“A cidade fede horrivelmente devido à putrefação dos corpos dependurados e contamos com a morte para que a vida nos traga suas benesses: mas não é uma beleza o modo como nossas bolsas estão cheias e nossa mesa farta?”
Estas palavras ásperas, fortes e inquietantes encerram o primeiro conto de O metal de que somos feitos, de Walther Moreira Santos, um dos vencedores do Prêmio Pernambuco de Literatura, na categoria Contos, e que confirma a força de um dos maiores escritores do Estado, que vive, em exílio voluntário e extremamente silencioso, em Vitória de Santo Antão, de onde sai somente para receber os inúmeros prêmios que marcam sua carreira.

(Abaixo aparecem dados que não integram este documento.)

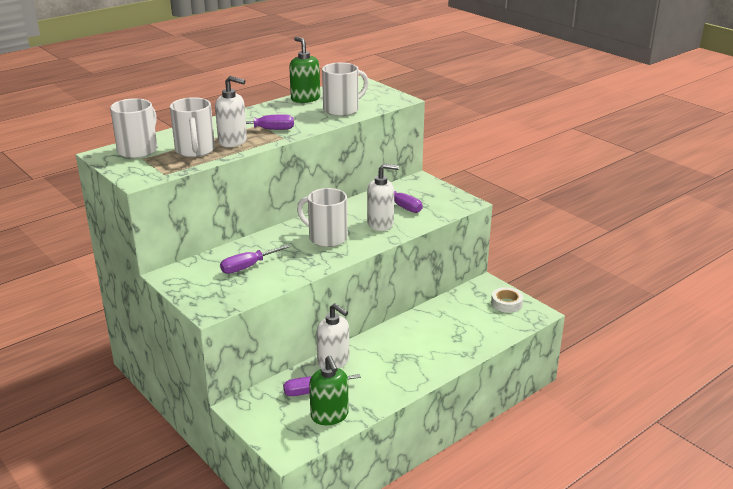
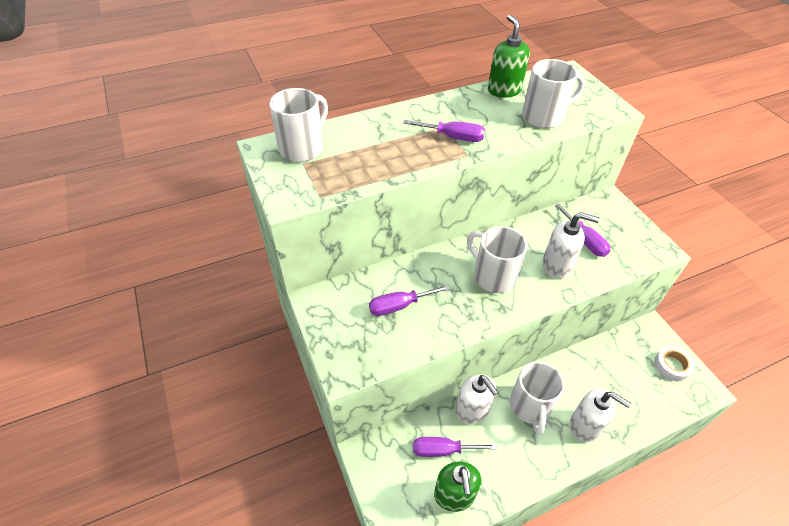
camera: 15 degrees right, 20 degrees up
(195, 151) = (363, 160): white mug -> white mug (530, 406)
(233, 141) = (409, 152): white soap dispenser -> white soap dispenser (585, 426)

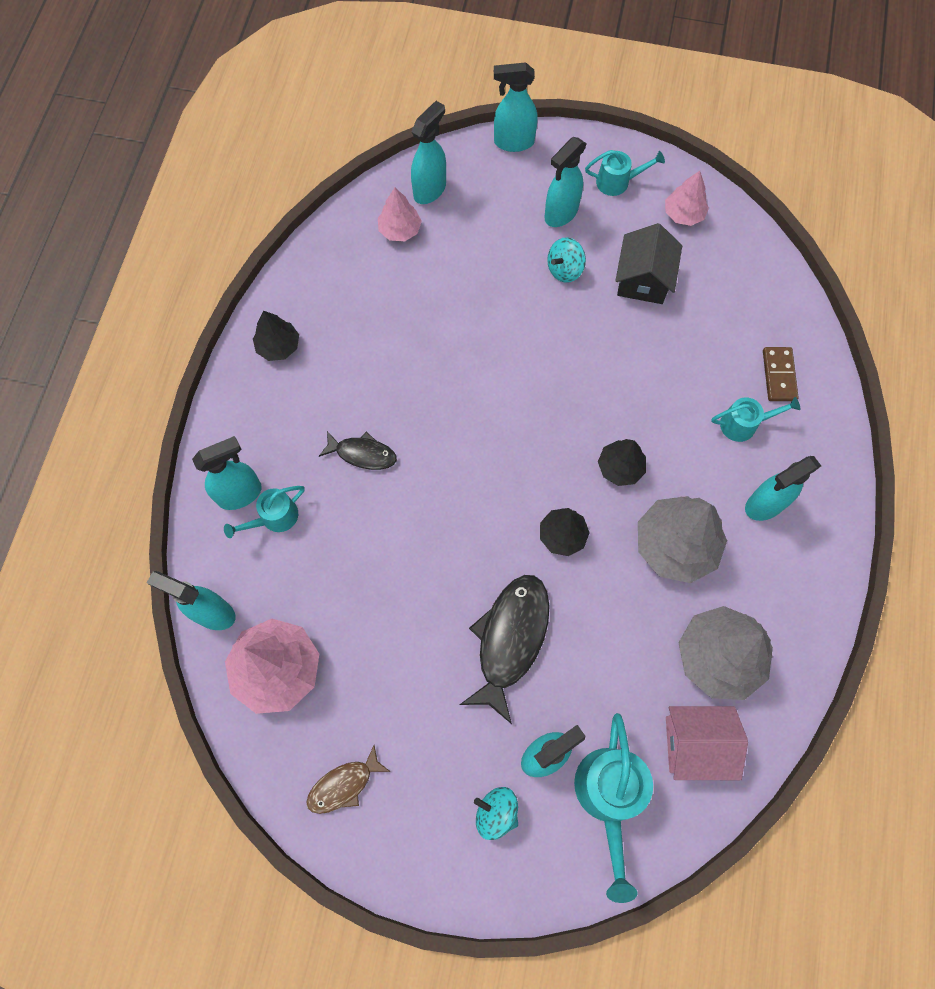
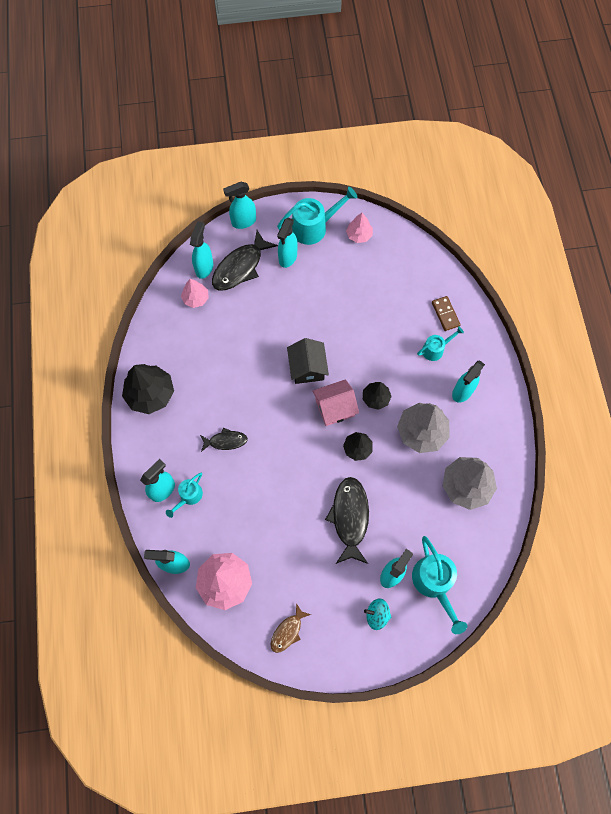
camera: 20 degrees left, 0 degrees up
(278, 346) = (150, 394): black tree -> black tree, size x1.77
(483, 206) = (240, 267): none -> black fish
(564, 269) = (302, 291): turquoise spinning top -> none
(618, 182) = (314, 227): turquoise watering can -> turquoise watering can, size x1.73
(643, 279) = (350, 282): black house -> black house (307, 368)
(695, 744) = (470, 538): pink house -> pink house (335, 408)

Em princípio pareceu-me um romance, apesar da diversidade das histórias e da força de cada uma de suas palavras. Confundi-me por causa de seu estilo e do desenvolvimento dos textos. Logo percebi o meu equívoco e fui examinar um a um os contos sempre densos e fortes. O escritor recorre também ao narrador plural, sempre muito difícil e desafiante: “De primeiro, nossos inimigos depuseram nosso rei e em seu lugar coroaram um ditador simpático a eles”.
Observe-se, por exemplo, que os personagens de Walther estão sempre sufocados e, em torno deles, há alguma situação inquietante. E não é apenas neste livro, mas em todos aqueles já publicados e premiados. Há em tudo uma espécie de aflição, de inquietação, de sombra que acompanha o cortejo dos personagens e das histórias. No entanto, mesmo quando recorre a tragédias e a dramas, a odores e a suores, o escritor não perde o traço elegante e sedutor dos seus textos. Sim, a aflição parece ser o traço mais forte de sua narrativa. A aflição e uma espécie de medo subterrâneo que acompanha o reino de suas palavras. Medo, porém, que cede espaço às frases, às orações, aos parágrafos, sempre escritos com muita coragem, com muita firmeza, que é o sinal de sua maturidade, da sua força narrativa.
Raramente se encontra em Pernambuco, ou em outro qualquer estado do Brasil, um escritor com tanta obsessão e certeza. Basta uma viagem pelos contos deste livro invulgar, a partir mesmo da epígrafe irônica/dramática de Bernard Show: “A vida é uma pedra de amolar: desgasta-nos ou Afia-nos, conforme o metal de que somos feitos”.
Não tem sentido, portanto, o silêncio que se faz em torno de um criador de grandes personagens e de situações notáveis, composto por breves enredos sempre cativantes e, não raro, dolorosos. Vale a pena ler e estudar Walther Moreira dos Santos.
O trabalho de Walther abre espaço para uma brevíssima reflexão sobre a arte do conto. O que é o conto? Há muitas definições embora nem sempre precisas como é próprio da definição. Cortázar afirmava que o conto se assemelha a uma luta de boxe, cujo desfecho se dá no primeiro round, por nocaute. Sem dúvida, uma definição muito forte, até mesmo na imagem. Mas nem sempre é assim. A maioria dos contos de Jorge Luis Borges ou de Machado de Assis nem sempre são assim. Pedem reflexão e leveza. O conto sequencial, a que Cortázar se refere, é escrito segundo a técnica de cena sobre cena, uma cadeia de fatos em busca de um desfecho. O próprio Cortázar não era rigorosamente assim. Tudo isso nasce daquela ideia de que o escritor deve usar o menor espaço possível para falar da história e dos personagens. Não é bem assim. Usando-se metáforas precisas e reflexões decisivas, um contista pode usar o espaço que lhe pareça mais preciso. Afinal, o campo é amplo para muitos debates e análises. Não existe verdade absoluta na arte — e literatura é sobretudo arte.
Além disso, o conto tem amplas motivações. Pode ser escrito em dois ou três parágrafos, em uma página, em muitas páginas, em diversas páginas. Pode ser apenas um concentrado de poucas palavras, o nocaute a que Cortázar se refere, ou ter 20 ou 30 páginas. Short Story, Short Short, Long Story, como queiram. Em Walther tudo isso é possível. Até porque nele a reflexão se sobrepõe aos fatos. O livro vencedor do prêmio é muito amplo em sugestões, muito variado embora compacto, sem jamais perder a força. Pode-se lê-lo a partir de qualquer um dos contos, e partir em qualquer direção — do começo para o fim, do fim para o começo, do meio para o fim, do meio para o começo — e ele não perderá a força e a beleza com certeza. Um trabalho exemplar, de quem não apenas conhece, mas domina o seu ofício.
NOTA
O texto A obra densa, forte e bela de Walther foi publicado originalmente no suplemento Pernambuco, de Recife (PE).